A few too many "most likely"'s in there, but it really was the best case scenario. So at least we can play outside again.

Happy goober dog

Wednesday, June 1, 2016

When life gets in the way

I had a pretty good run in May of having plenty of time to ride and not having a bunch of competing life priorities.  It appears that time has come to an end for the moment.

While I did get plenty of riding time in over the long weekend, I am starting to feel the strain and my rides are getting noticeably lazier.  The rapidly increasing temperature hasn't helped my motivation or work ethic, and Odin is feeling it too.

Saturday we had a good jumping lesson - still keeping it small but he is jumping really well.  He did stop a couple times the first time he was aimed at something and we need to prevent that from becoming a habit, but nothing too concerning at this point.  The rest of the time he loped around like an experienced guy, even cantering down a line of cross rails.

Sunday he got a training ride where she worked on his lead changes, which he did perfectly.

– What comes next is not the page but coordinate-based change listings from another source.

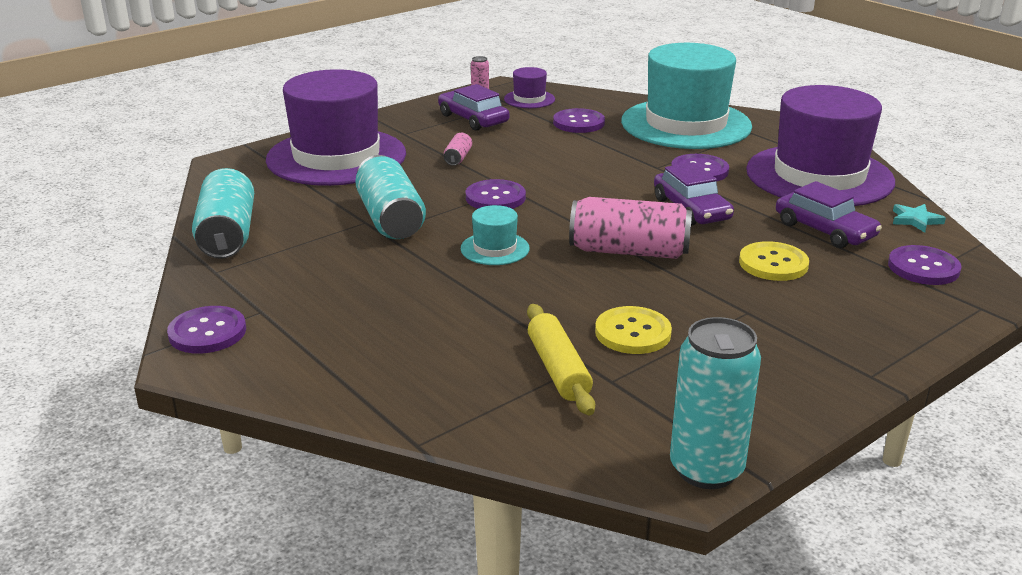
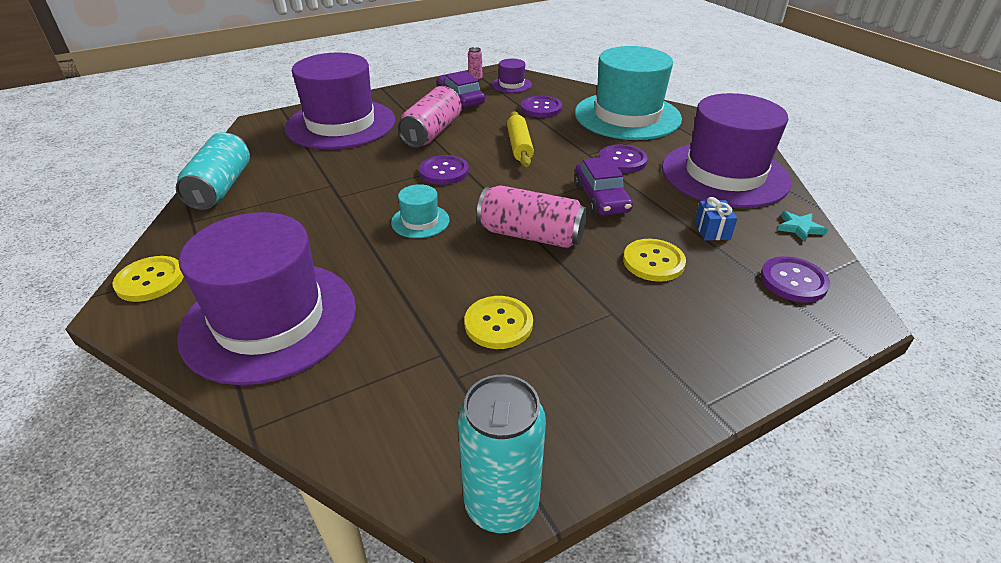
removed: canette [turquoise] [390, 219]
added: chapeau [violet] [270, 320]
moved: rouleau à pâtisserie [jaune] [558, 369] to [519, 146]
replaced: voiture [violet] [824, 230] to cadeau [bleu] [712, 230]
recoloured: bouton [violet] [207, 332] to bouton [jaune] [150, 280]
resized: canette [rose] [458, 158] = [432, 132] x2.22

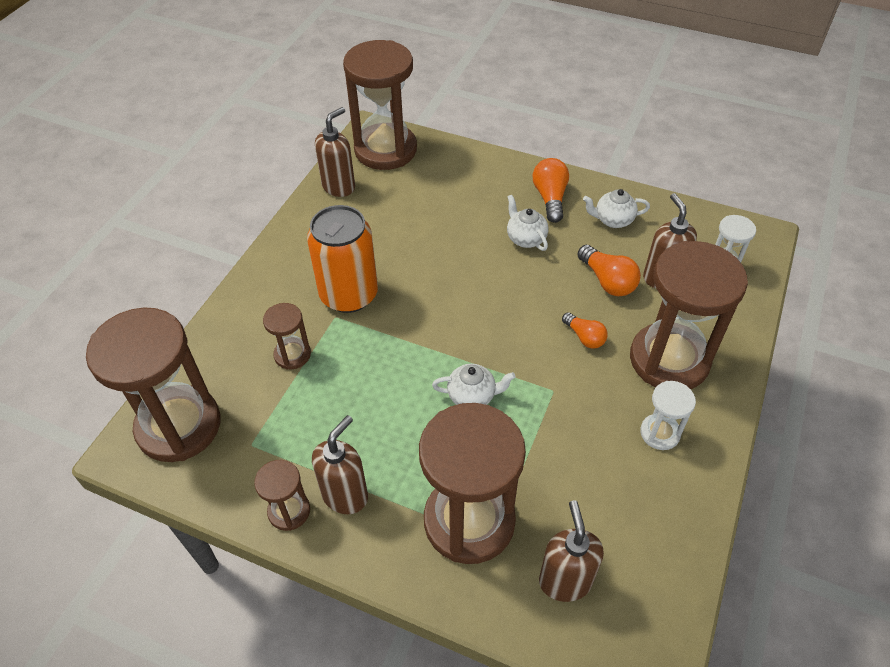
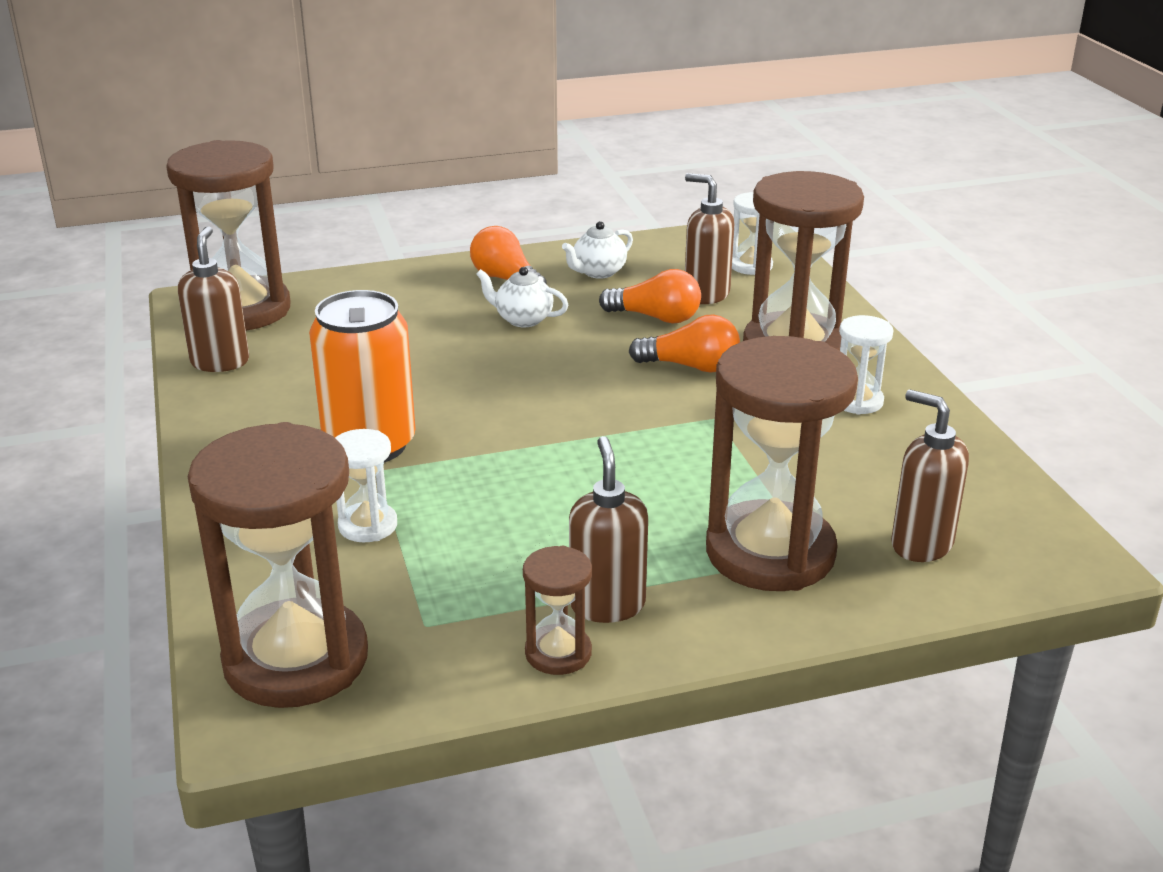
removed: théière [blanc] [472, 396]
recoloured: sablier [marron] [292, 355] to sablier [blanc] [368, 525]
resized: ampoule [orange] [584, 337] = [691, 366] x1.51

Monday was hot and Odin was tired.  I think in general he has been a little bit crankier.  Maybe the weather getting warmer, maybe as his work demands get a little harder, who really knows.  The horse is still super friendly but it has been little things like not wanting to walk in the cross ties, making more grumpy faces than normal when tacking up, kicking at the leg.
Lies, it is all lies.  I am perfect

He was generally obedient but I couldn't get him forward for anything.  I had to pony club kick him into the canter!  My sensitive-don't-touch-my-sides-TB - booting him along.

Anyways, I have had minimal energy to overthink this, which might be for the best.   I have seen many horses go through kind of funky, cranky phases and they usually adapt and get better.  Going from 50 to 80 degrees can't have helped.

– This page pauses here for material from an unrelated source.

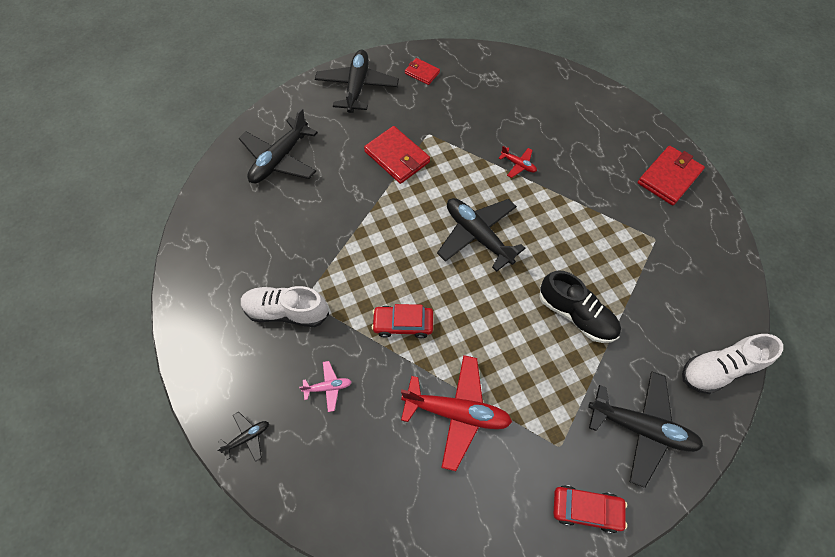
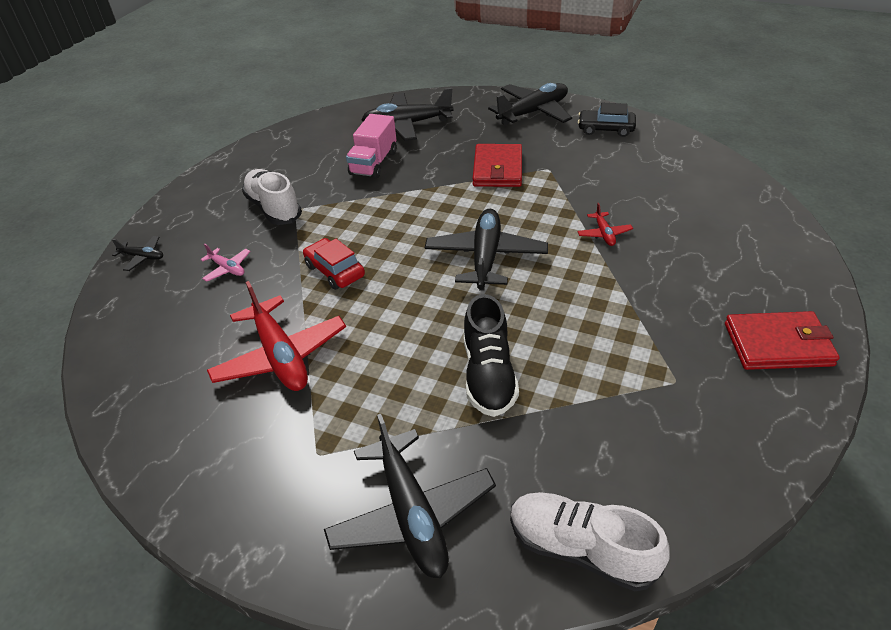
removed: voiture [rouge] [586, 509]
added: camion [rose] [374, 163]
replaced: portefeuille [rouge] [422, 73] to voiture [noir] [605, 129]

In the meantime, I have two sick dogs.  Jasper has developed pannus - an autoimmune eye condition - that refused to respond to either the antibiotic eye drop or the steroid eye drop.  So tomorrow he goes to a specialist.  We have been told that he needs to stay out of sun (impossible) and would be healthier at a lower altitude (um, great) or he could go blind.

He loves hiking
I have no idea what to do.  He is only 7ish and HATES to be left behind when we go hiking.  It seems so unfair, he was abused prior to us adopting him: missing tooth, missing toe, all the toes on his one foot were broken at some point, he has had two ACL repairs, he has arthritis in his back, and now this?  This dog has no luck.

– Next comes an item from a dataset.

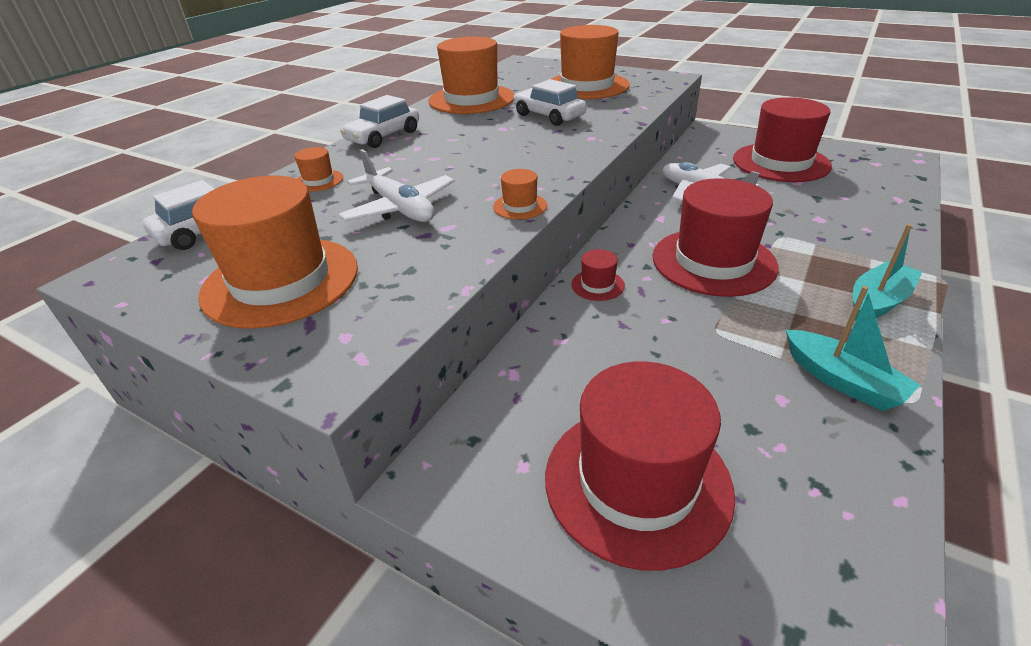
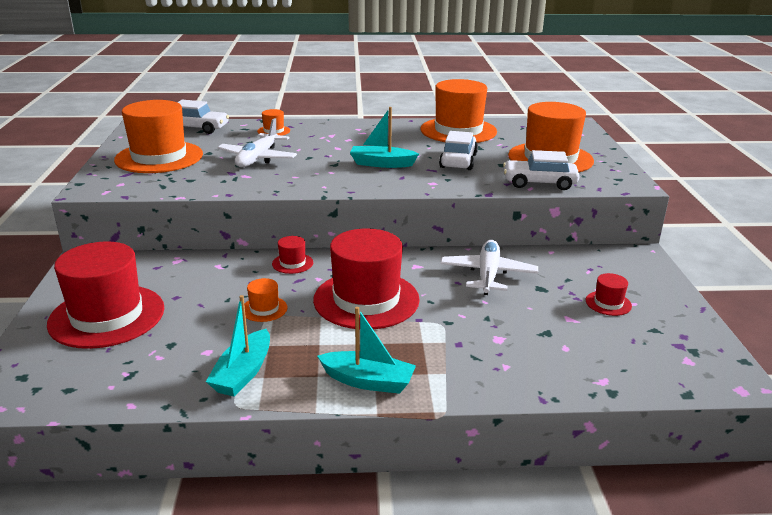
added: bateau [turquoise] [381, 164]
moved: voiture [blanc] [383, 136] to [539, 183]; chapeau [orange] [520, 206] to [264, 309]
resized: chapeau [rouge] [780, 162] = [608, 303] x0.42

These were not an acceptable alternative
Then because that wasn't upsetting enough, while hiking on Monday Maya collapsed only a mile into the hike.  Maya is a 5 year old border collie/cattle dog mix that gets exercised by a marathon runner and who thinks 18 miles is a reasonable day.  But Jon had to carry her back to the car.  The emergency vet thought it would be heat stroke, but nope.

Her liver enzymes were 5 times normal values and everything else was fine.  The vet had no clear ideas and by the time he was done evaluating her she was back to normal and wondering when she could go hiking again.  The assumption is she had a seizure but whether that is tied to her liver values is unknown.  She is on antibiotics and liver support drugs for a week, then we retest.

Currently no real diagnosis or path forward.  I guess her liver values could indicate liver failure or could indicated almost nothing.  It is confusing and stressful.

Summit of Bear Peak a week earlier

So tonight, I figured Odin and I could both use a break.  We saddled up in the hackamore (his first time) and took a trail ride with two other barnmates.  I think it was good for us.

Baby brains and stressed out adult brains sometimes need a break!